Awakening again in 1963, Jeff realizes that he is trapped in an endless cycle of death and re-birth and that, yet another time, he is faced with the choice of how to live the next 25 years of his truncated and ever-repeating life. In his second life (or was it his third or fourth cycle?), he meets Pamela Phillips, a world-acclaimed film-maker. Because of certain anachronisms that don't fit with his knowledge of how world history unrolls in the turbulent decade of the 1960s, Jeff realizes that Phillips is also a "re-player", another person trapped in her own cycle of death and re-birth. Pamela and Jeff discover their love for one another, re-discover that love in one "replay" after another and attempt to make the best of the opportunities offered them to improve their lives and the lives of those around them!
The subjective moral of Grimwood's text in "Replay" is clear enough!

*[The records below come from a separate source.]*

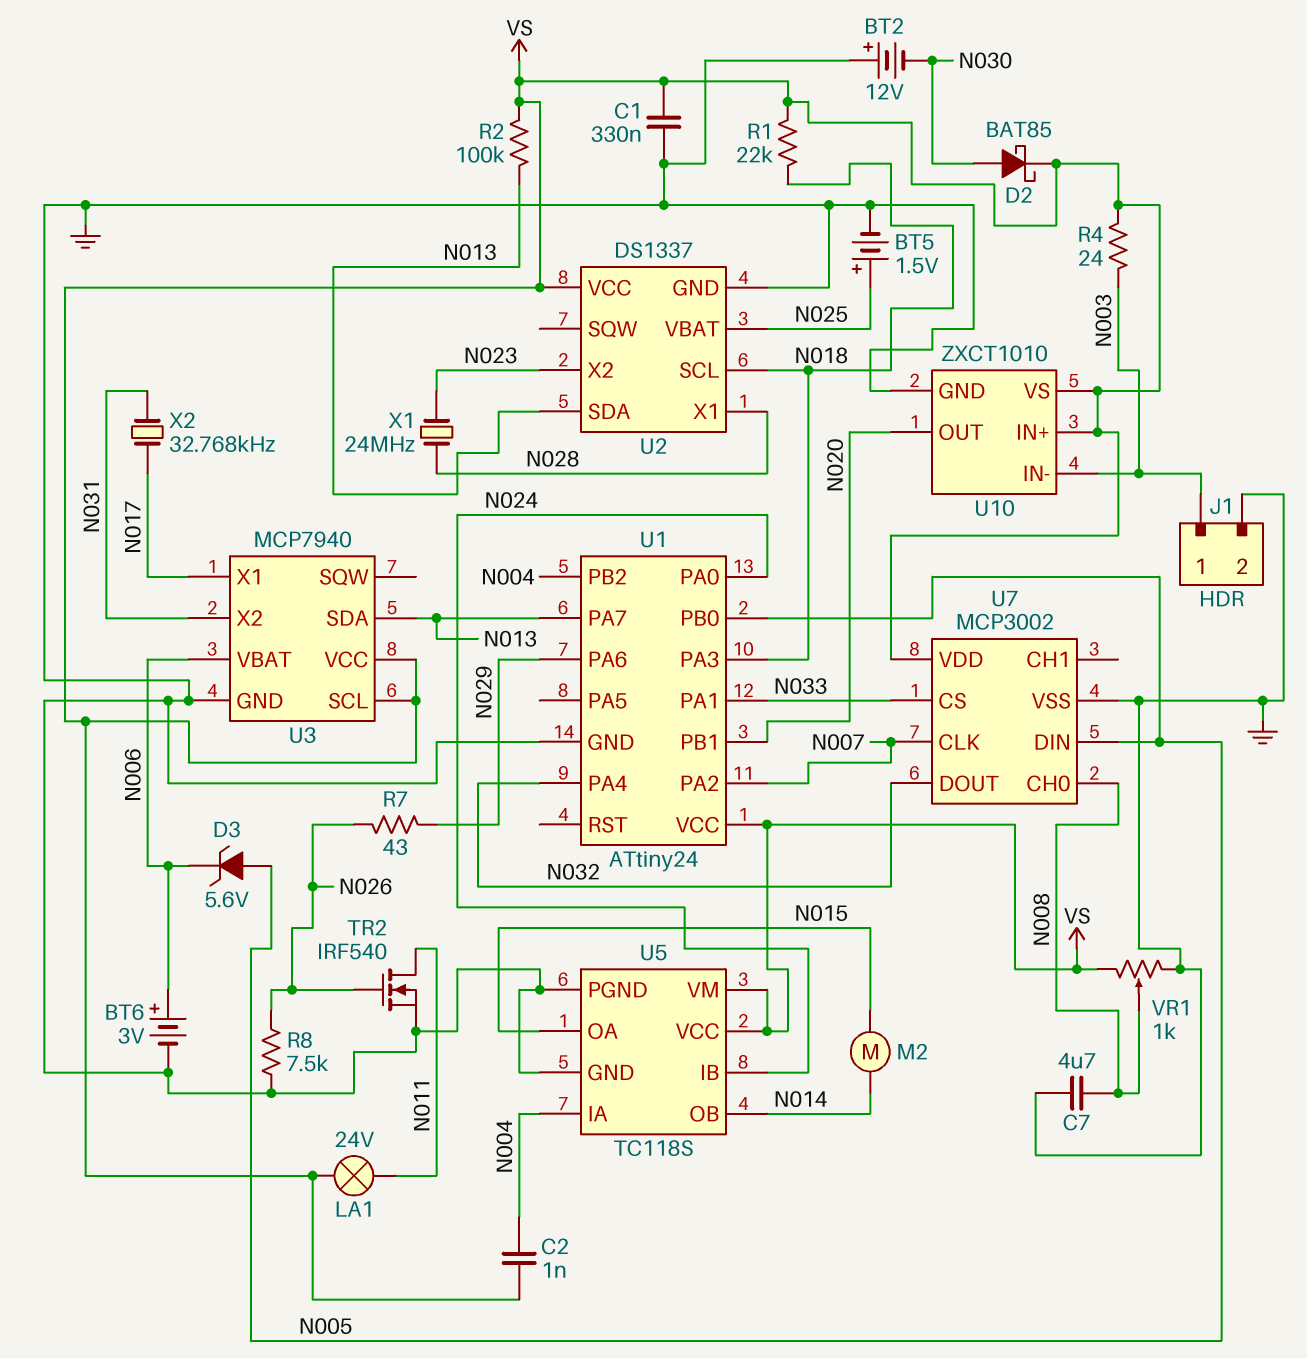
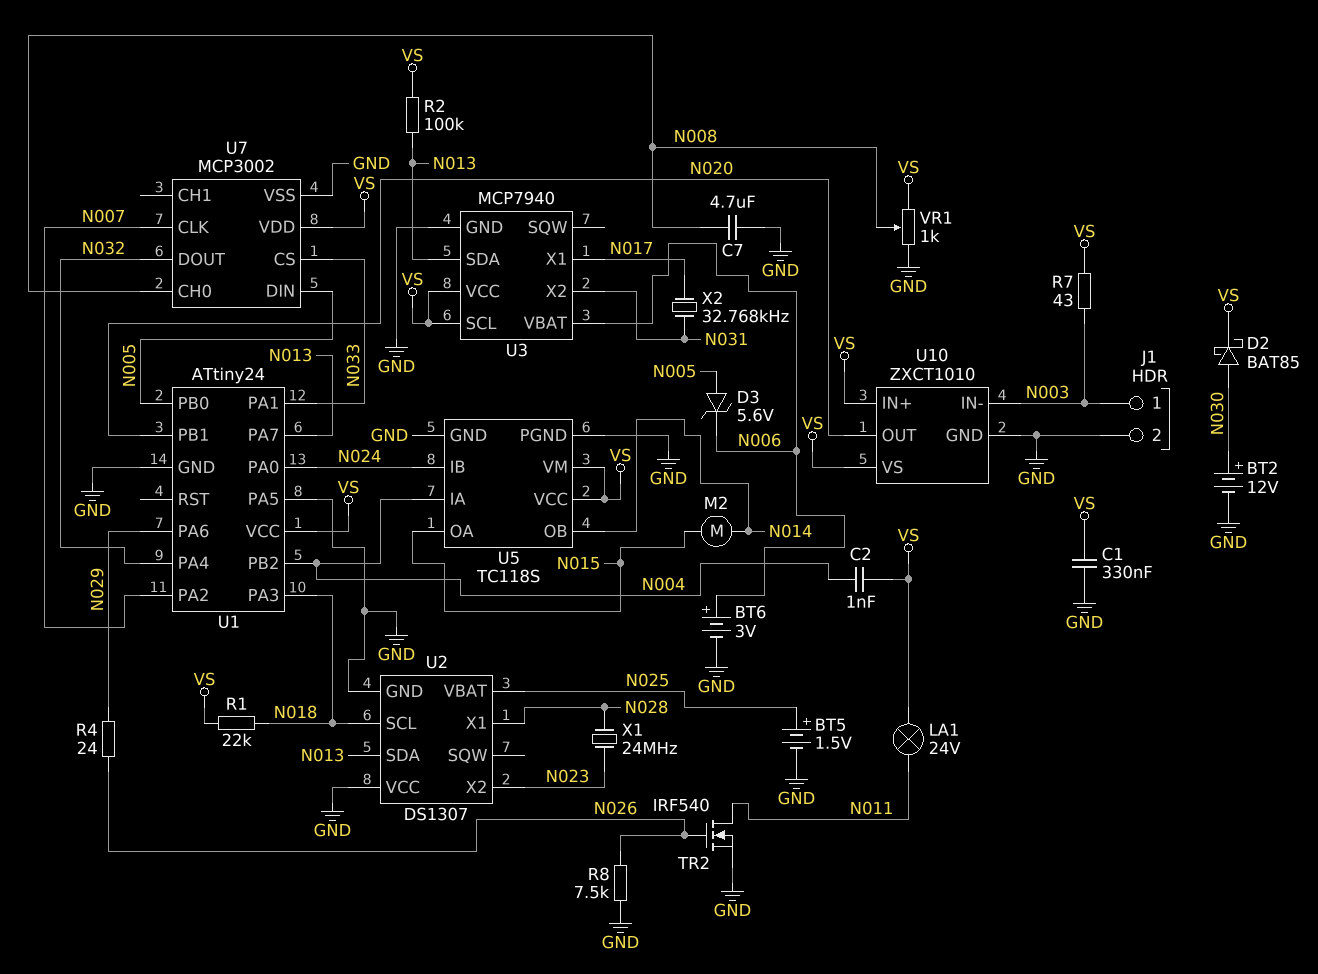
BT2: 12V (plus GND, minus N030) -> 12V (plus N030, minus GND)
R4: 24 (N003, VS) -> 24 (N026, N029)
R7: 43 (N026, N029) -> 43 (N003, VS)
U1 pin PA5: none -> GND
U2: DS1337 -> DS1307
U2 pin VCC: VS -> GND

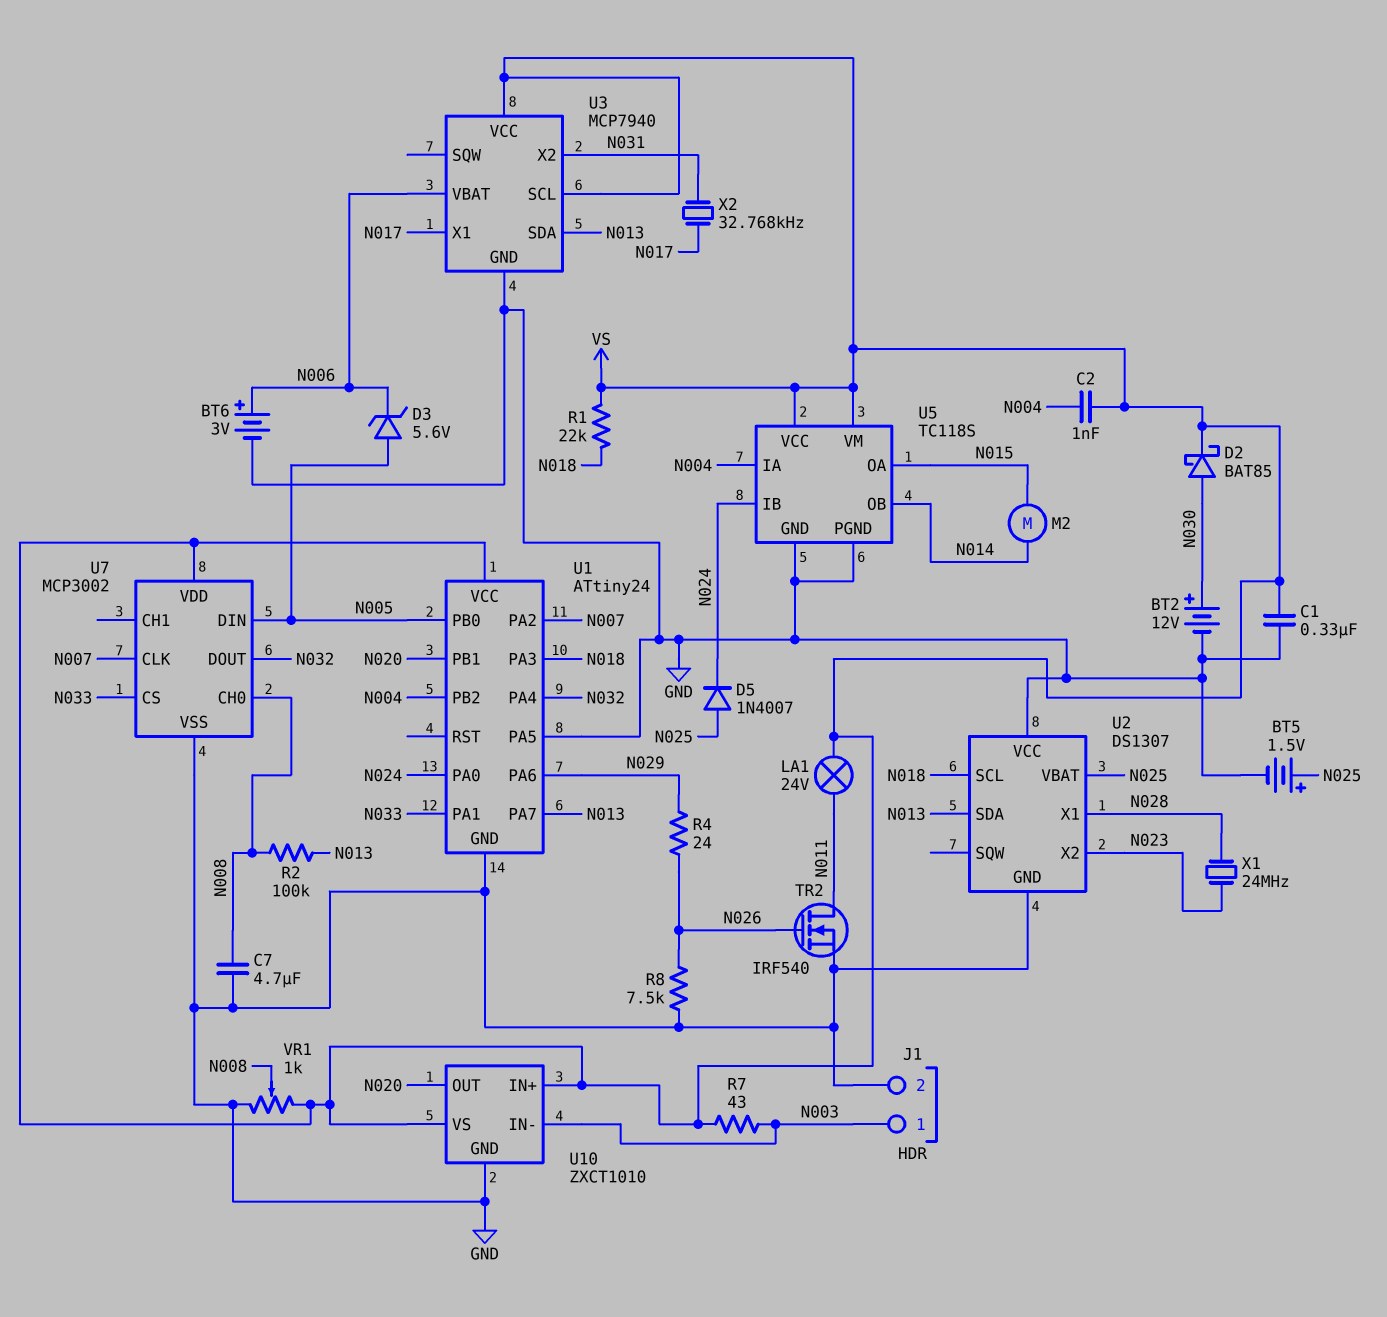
D5: none -> diode 1N4007 (A N025, K N024)
R2: 100k (N013, VS) -> 100k (N008, N013)

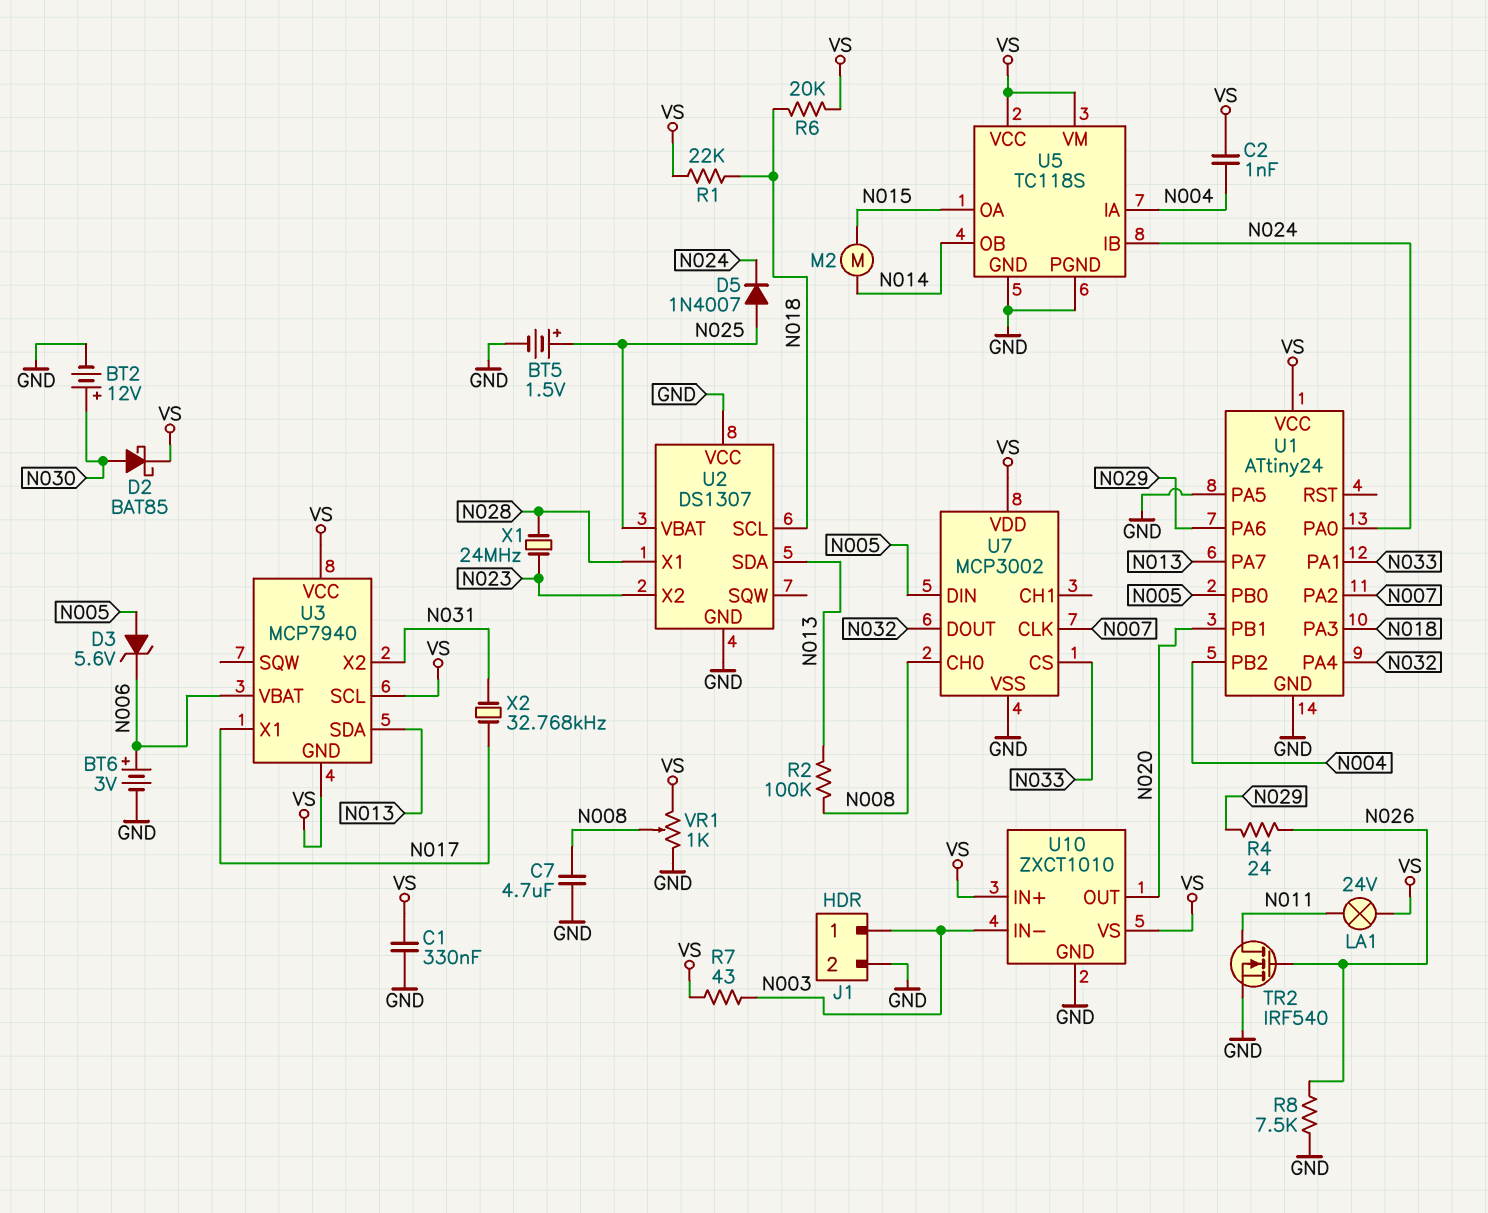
R6: none -> 20k (N018, VS)
U3 pin GND: GND -> VS

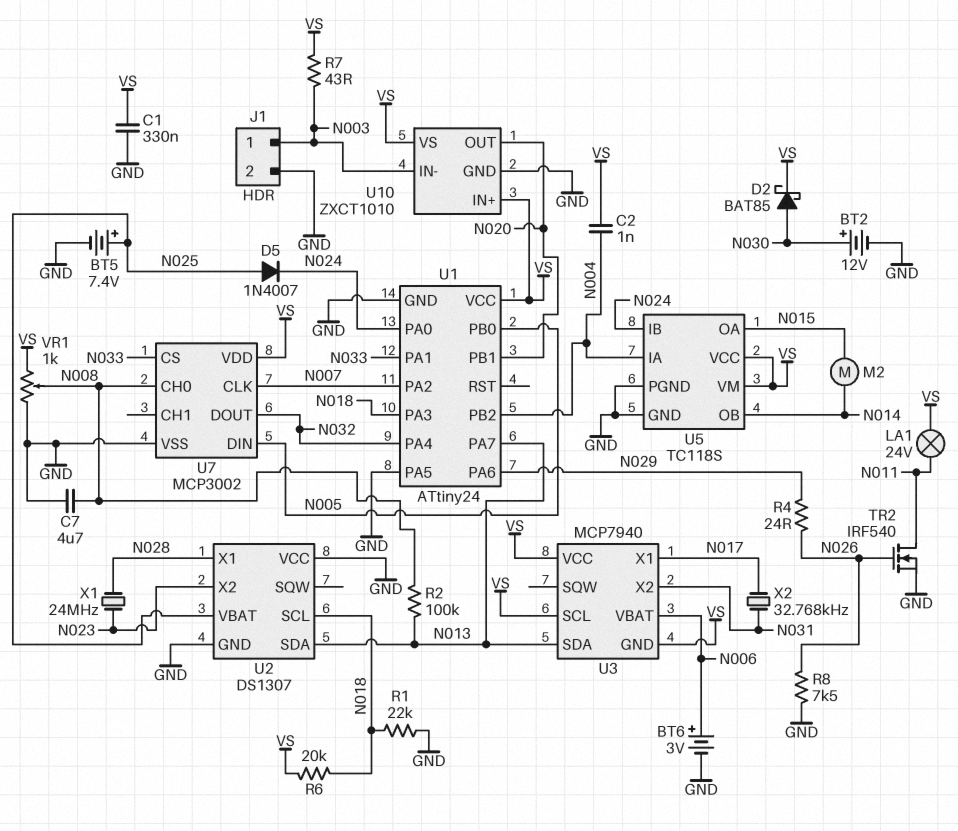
BT5: 1.5V (plus N025, minus GND) -> 7.4V (plus N025, minus GND)
D3: zener 5.6V (A N005, K N006) -> none
R1: 22k (N018, VS) -> 22k (GND, N018)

Strike an appropriate, comfortable balance between a purely hedonistic self-centered life focused on the present and a life focused on what might be, what is yet to come and the benefit of family, friends and the world around you. The difficulty with this balance rests with the realization that life is both tenuous and finite. We never know when the ending will arrive. The objective message, much easier to understand but perhaps equally difficult to implement in a real world setting is to twist your knickers only around those issues over which you actually have control. Nothing else is worth dwelling upon in terms of mental or physical stress and effort!
There has been much debate over whether it is more appropriately labeled "sci-fi" or "fantasy". Personally, I'll opt for fantasy as Grimwood made no attempt to discuss or hypothesize a mechanism for the re-playing phenomenon. At the same time, I'm going to deduct one star from its rating for a sci-fi quibble. Grimwood chose to fix Winston's and Phillip's baseline of experiences, knowledge and history at the level of their first life. As a sci-fi fan comfortable with the multi-worlds concept, I didn't see any reason to favour one world over another. As both Phillips and Winston re-played their lives in a linear fashion, there was no obvious fundamental reason to suggest that, of necessity, they would be re-born in their "first" universe. Why not their second, third or indeed a universe that they had yet to experience?
Small potatoes worry about a wonderful story! "Replay" is a heart-warming thought-provoking morality tale that will resonate with any thinking reader. Highly recommended.